PROBLEM —
Copy out each line in the material below that has the word "size".

GIVEN ENTRIES —
◇ ◇ ◇ ◇
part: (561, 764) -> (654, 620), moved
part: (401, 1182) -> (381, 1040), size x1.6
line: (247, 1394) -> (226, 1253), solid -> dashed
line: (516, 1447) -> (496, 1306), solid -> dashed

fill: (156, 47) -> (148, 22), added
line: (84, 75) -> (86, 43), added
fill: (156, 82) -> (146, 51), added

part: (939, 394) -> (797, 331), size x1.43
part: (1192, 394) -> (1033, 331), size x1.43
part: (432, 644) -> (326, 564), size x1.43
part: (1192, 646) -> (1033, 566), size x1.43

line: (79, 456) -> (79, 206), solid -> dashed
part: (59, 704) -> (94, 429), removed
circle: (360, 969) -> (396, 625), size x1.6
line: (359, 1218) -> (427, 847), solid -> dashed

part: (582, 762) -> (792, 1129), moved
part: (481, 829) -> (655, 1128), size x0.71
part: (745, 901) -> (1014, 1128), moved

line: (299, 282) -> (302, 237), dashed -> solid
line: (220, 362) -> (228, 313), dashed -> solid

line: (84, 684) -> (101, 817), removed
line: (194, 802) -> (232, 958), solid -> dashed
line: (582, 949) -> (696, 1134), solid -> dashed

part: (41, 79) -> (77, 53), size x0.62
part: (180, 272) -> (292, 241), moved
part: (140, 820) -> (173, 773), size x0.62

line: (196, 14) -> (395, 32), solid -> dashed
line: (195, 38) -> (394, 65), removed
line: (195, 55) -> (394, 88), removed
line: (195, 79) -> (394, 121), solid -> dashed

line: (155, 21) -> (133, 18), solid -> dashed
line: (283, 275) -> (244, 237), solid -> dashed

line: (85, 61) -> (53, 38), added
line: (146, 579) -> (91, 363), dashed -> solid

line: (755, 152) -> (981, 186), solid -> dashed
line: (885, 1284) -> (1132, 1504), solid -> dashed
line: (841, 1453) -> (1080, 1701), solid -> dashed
◇ ◇ ◇ ◇
RESULT FOR THIS TASK —
part: (401, 1182) -> (381, 1040), size x1.6
part: (939, 394) -> (797, 331), size x1.43
part: (1192, 394) -> (1033, 331), size x1.43
part: (432, 644) -> (326, 564), size x1.43
part: (1192, 646) -> (1033, 566), size x1.43
circle: (360, 969) -> (396, 625), size x1.6
part: (481, 829) -> (655, 1128), size x0.71
part: (41, 79) -> (77, 53), size x0.62
part: (140, 820) -> (173, 773), size x0.62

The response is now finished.